Program Makanan Bergizi Gratis (MBG) telah terbukti memberikan manfaat lebih dari sekadar gizi bagi pelajar, ibu hamil, dan balita—program ini juga menciptakan dampak ekonomi yang signifikan. Dalam waktu tujuh bulan sejak pelaksanaan, program ini telah menciptakan lapangan kerja langsung untuk 94.000 individu, tersebar di 2.391 Unit Layanan Pemenuhan Gizi (SPPG) di seluruh Indonesia.
Jumlah pekerjaan terus meningkat seiring dengan ekspansi unit SPPG di berbagai wilayah. Dari 7.000 pekerja pada bulan Januari, angka tersebut meningkat menjadi 68.000 pada bulan April, kemudian 72.000 pada akhir Juni, dan melonjak tajam menjadi 94.000 pada akhir bulan Juli.
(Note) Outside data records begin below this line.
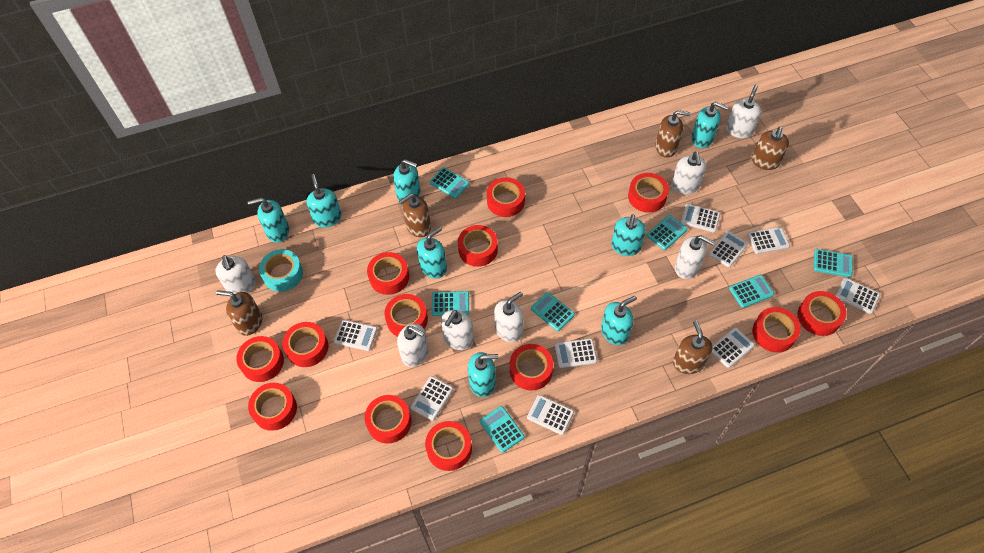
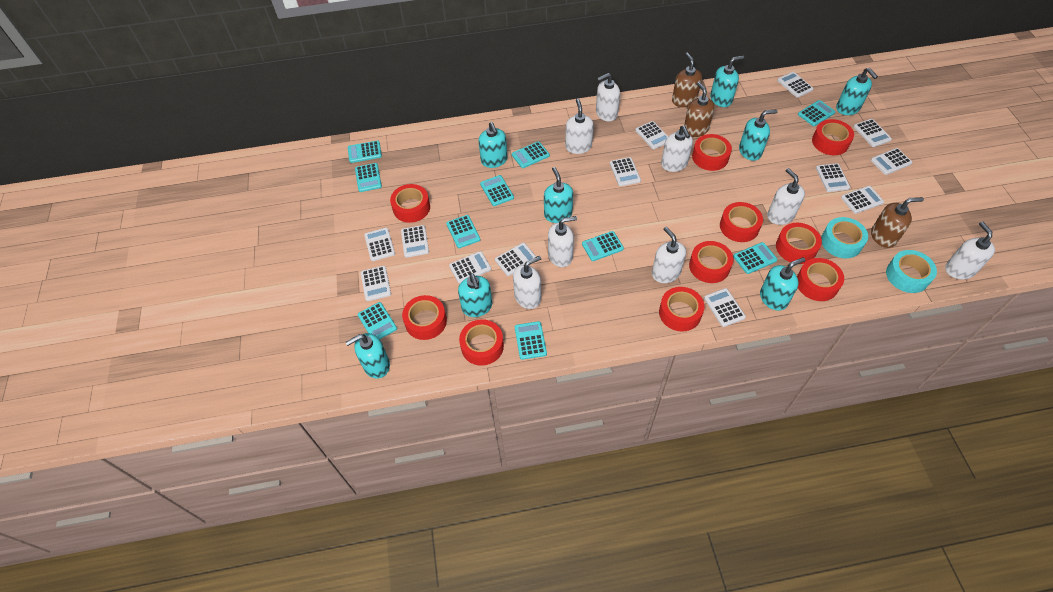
brown soap dispenser: 5 -> 3
red tape: 13 -> 10
turquoise calculator: 7 -> 10
turquoise tape: 1 -> 2
white calculator: 9 -> 13
white soap dispenser: 7 -> 8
Penyerapan anggaran juga meningkat sejalan dengan hal tersebut. Diperkirakan sekitar IDR 1–2 triliun disalurkan selama fase awal program (Januari–April), yang kemudian tumbuh menjadi IDR 4,4 triliun pada awal Juni, dan mencapai IDR 5,1 triliun pada akhir semester pertama tahun 2025—setara dengan 7,1% dari total IDR 71 triliun yang dialokasikan untuk program ini.
Menurut Fithra Faisal, Penasehat Senior di Kantor Komunikasi Presiden (KPC), program MBG telah memberikan dampak yang signifikan bagi ekonomi riil, khususnya dalam hal penciptaan lapangan kerja.
“Inisiatif ini membuka peluang ekonomi baru bagi masyarakat lokal,” ujar Fithra di Jakarta, Kamis (31 Juli).
Ia menambahkan bahwa penciptaan lapangan kerja diperkirakan akan bergerak lebih cepat di paruh kedua tahun ini, seiring dengan percepatan penyaluran anggaran. Semakin banyak SPPG didirikan dan semakin banyak penerima manfaat yang dilayani, semakin besar pula penyerapan fiskal dan potensi penyerapan tenaga kerja.
Badan Gizi Nasional (BGN) memproyeksikan bahwa pada bulan Agustus, Program MBG akan mencapai 20 juta penerima manfaat melalui 8.000 unit SPPG yang beroperasi. Berdasarkan proyeksi ini, total penyerapan anggaran diperkirakan mencapai IDR 8 triliun.
Untuk lebih mendukung inklusi tenaga kerja, BGN berencana merekrut staf dapur SPPG dari keluarga yang tinggal dalam kemiskinan ekstrim dan kelompok berpendapatan rendah (desil 1 dan 2). Dari 47 anggota staf yang biasanya bekerja di setiap SPPG, setidaknya 30% akan berasal dari rumah tangga yang rentan secara ekonomi.
Fithra melihat langkah ini sebagai tindakan strategis untuk membantu mengurangi kemiskinan ekstrim.
“Kebijakan ini memperkuat kapasitas operasional program, terutama dalam logistik dan manajemen, sambil memberdayakan komunitas berpendapatan rendah,” demikian kesimpulannya.